Tuesday, August 18, 2009

A million hours left to think of you, and think of that

Tonight I turned down an invite to Jacksons with Nick and Kyle just because I haven't talked to Jackson for so long. It probably wouldn't be as uncomfortable as I was making it up to be in my head. I also denied an invite to Micheles party. At her house. We always talked about how much we wanted to have a party there. I didn't want to show up sober, with her drunk with all her drunk friends that I don't even like. Nicks mad that I'm not coming over there, and I wouldn't blame him. I mean, I cancel out so much when it comes to making plans with him. And it's really never on purpose. Something always seems to come up..

Truth is, I'm feeling really lonely lately.

I miss hanging out with Cameron. And all of his friends that I was introduced to through him. And Joseph. And Natasha. And most of all Justin. I spend years wanting the best friendship I've ever had back, and then can't even answer his phone calls because I'm too fucking scared. God, I don't want to even go on listing more. It's too hard. I hate even complaining about this. This is what I created. This was all for the best. I have put myself in the place I'm in right now.

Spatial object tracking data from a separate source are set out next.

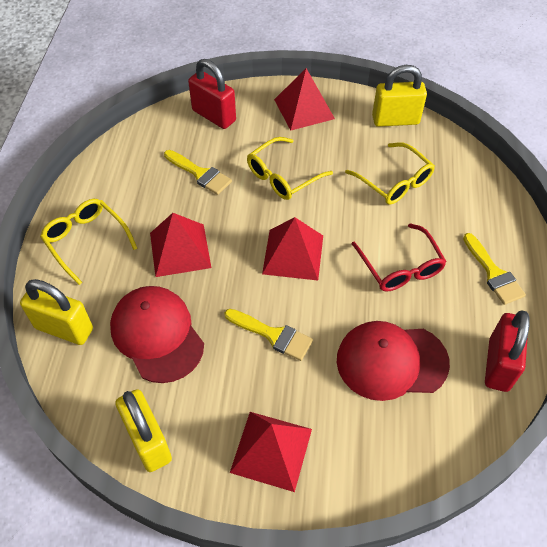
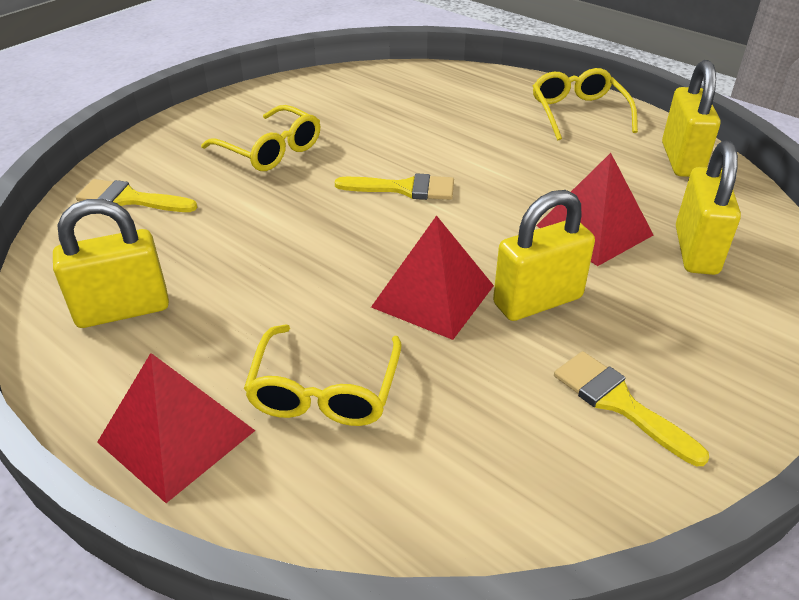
red cap: 2 -> 0
red glasses: 1 -> 0
red padlock: 2 -> 0
red pyramid: 4 -> 3
yellow padlock: 3 -> 4

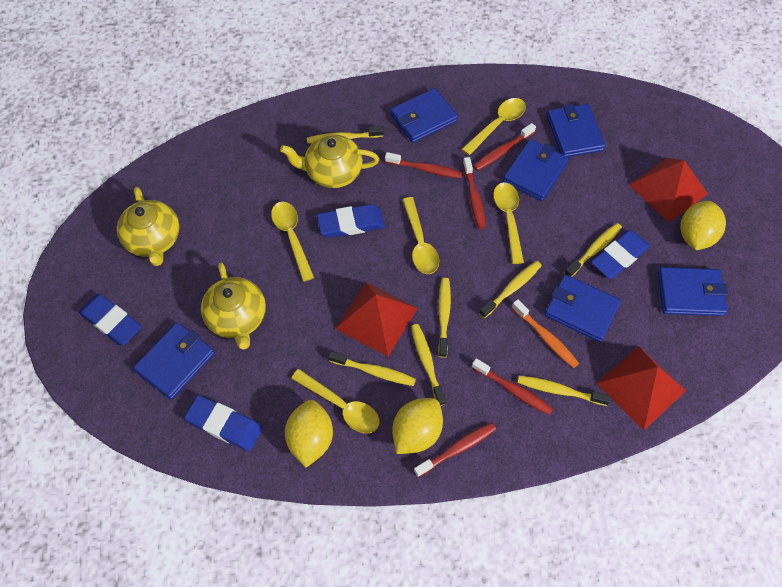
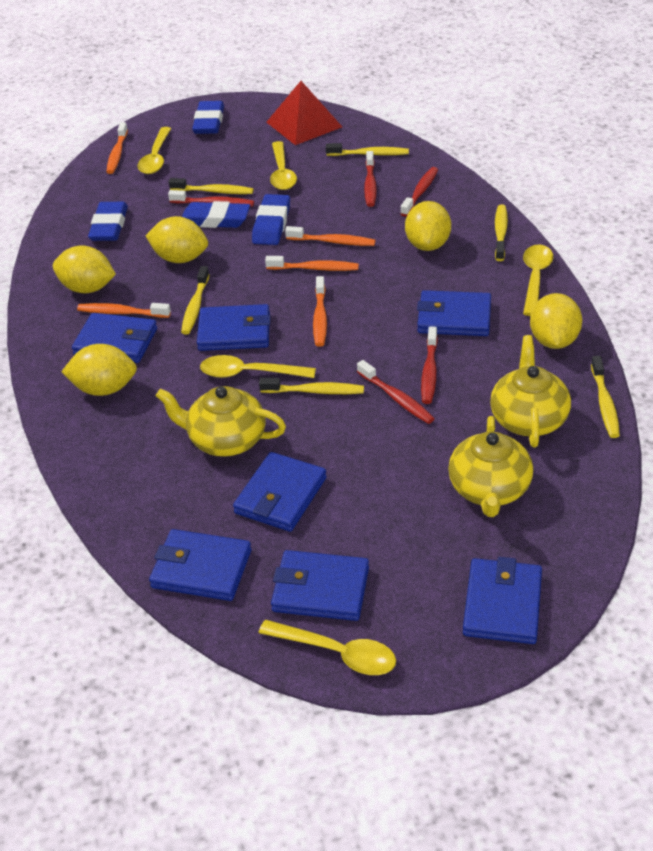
blue wallet: 6 -> 7
orange toothbrush: 1 -> 5
red pyramid: 3 -> 1
yellow lemon: 3 -> 5
yellow toothbrush: 7 -> 6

Everywhere I drive past seems to be me driving past a neighborhood of an old best friend. Every part of the city, a memory with someone that I don't have around anymore. Fuck, I've been "best friends" with just about everyone at some point- and don't talk to most of them at all. I'm not even sure what the term "best friends" even means anymore. When I try to make plans with a group, it's like, sure. I have a couple friends here, and a couple there. But none of them are friends too. None of them mix well. It's really narrowed down for me. And I know that half of it is my fault. I pushed most of them away. But is it too late to say that I want a lot of them back?